In the early years of the mainframe computer, for example, you could not have existed as an independent contract manufacturer of mainframe computers, because the way they were made depended upon the art that was employed in the design. The way you designed them depended upon the art that you would employ in manufacturing. There were no rules of design for manufacturing.
Similarly, you could not have existed as an independent maker of logic circuitry or operating systems or core memory because the design of those subsystems was interdependent. The reason for the interdependence was that the product wasn’t good enough. In every product generation, the engineers were compelled by competition to fit the pieces of the system together in a more efficient way to wring the maximum performance possible out of the technology that was available at the time. This meant that you had to do everything in order to do anything. When the way you compete is to make better products, there is a big competitive advantage to being integrated.

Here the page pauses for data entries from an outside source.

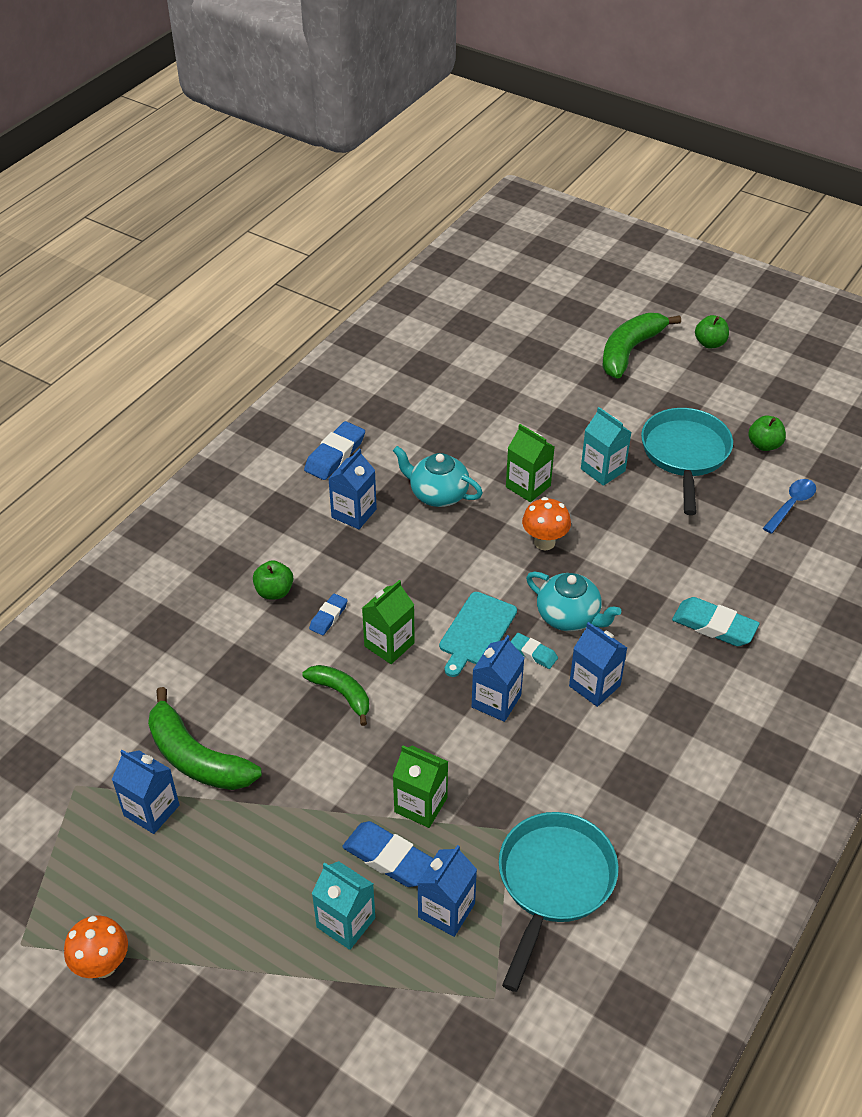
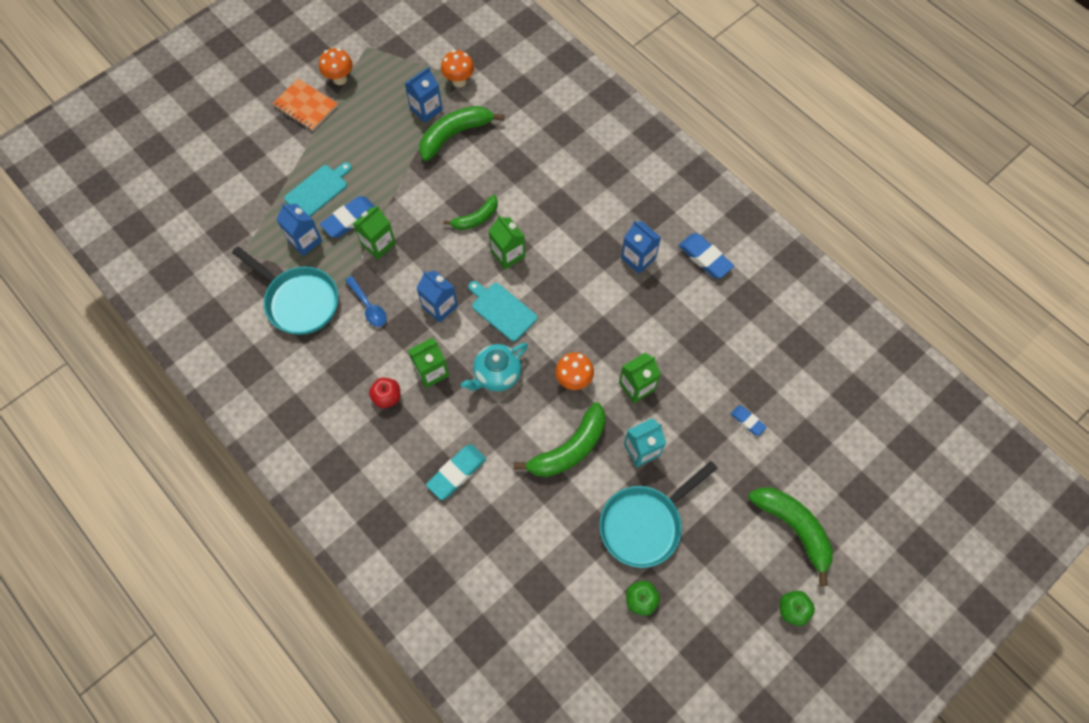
camera: 105 degrees right, 20 degrees up
(87, 779) = (459, 81): none -> orange mushroom
(173, 1004) = (305, 106): none -> orange notebook
(274, 591) = (575, 195): green apple -> none
(328, 617) = (543, 223): blue eraser -> blue eraser (747, 421)
(346, 922) = (318, 190): turquoise carton -> turquoise cutting board
(438, 494) = (644, 319): turquoise teapot -> none
(533, 653) = (472, 341): turquoise eraser -> none
(594, 686) = (431, 371): blue carton -> green carton
(632, 530) = (569, 449): none -> green banana
(652, 725) = (387, 397): none -> red apple
(685, 454) = (644, 524): turquoise pan -> turquoise pan turned 120 degrees clockwise
(791, 505) = (563, 590): blue spoon -> blue spoon (368, 306)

S+B: So you’re suggesting that today, when broadband performance is still not good enough, the old integrated telecom companies are at an advantage?
CHRISTENSEN: Right. The strategy of CLECs [Competitive Local Exchange Carriers] like Northpoint was to provide only DSL service, and just plug into the infrastructure of the telephone companies.
But there were too many unpredictable technological interdependencies between what CLECs did and what the telephone companies had to do in response — interdependencies that existed because the technology is not yet good enough. When there are unpredictable interdependencies, the integrated player is going to win.
Regulatory fiat cannot create a market at a technologically interdependent interface. And by the same token, regulation and so-called monopoly power rarely prevail at modular interfaces between stages of value-added technology.
S+B: So is there really only an opening for a dis-integrated play when the interdependencies are well defined, like the programming interfaces to a software program?
CHRISTENSEN: If I know what to spec, and I can measure it, and there are no unpredictable interdependencies between what you do and what I must do in response, then an economist would say that is sufficient information for a market to emerge between you and me.
Capitalism has taught us that markets are always more efficient than hierarchical managerial coordination. But in a situation where those three conditions aren’t met, I can’t outsource or partner with you because markets don’t function in the absence of sufficient information. Management has to provide the coordinating mechanism between what the supplier provides and what the user needs in not-good-enough situations where product architecture is consequently interdependent. Management always beats markets when there is not sufficient information.
S+B: As the performance of the products improves, to the point where it’s good enough or more than good enough for most customers, when the knowledge of how to achieve that performance is commonly available, then does a market emerge that supports the dis-integrated model?
CHRISTENSEN: Yes. When this happens, the way you compete has to change. Now speed-to-market begins to matter, and the ability to conveniently customize the features and functions to the needs of smaller and smaller niches is critical.
In order to compete in that way, to be fast and flexible and responsive, the architecture of the product has to evolve toward modularity. Then, because the functionality is more than good enough, you can afford to have standard interfaces; you can trade off performance to get the advantages of speed and flexibility. These standard interfaces then enable independent providers of pieces of the system to thrive, and the industry comes to be dominated by a population of specialized firms rather than integrated companies.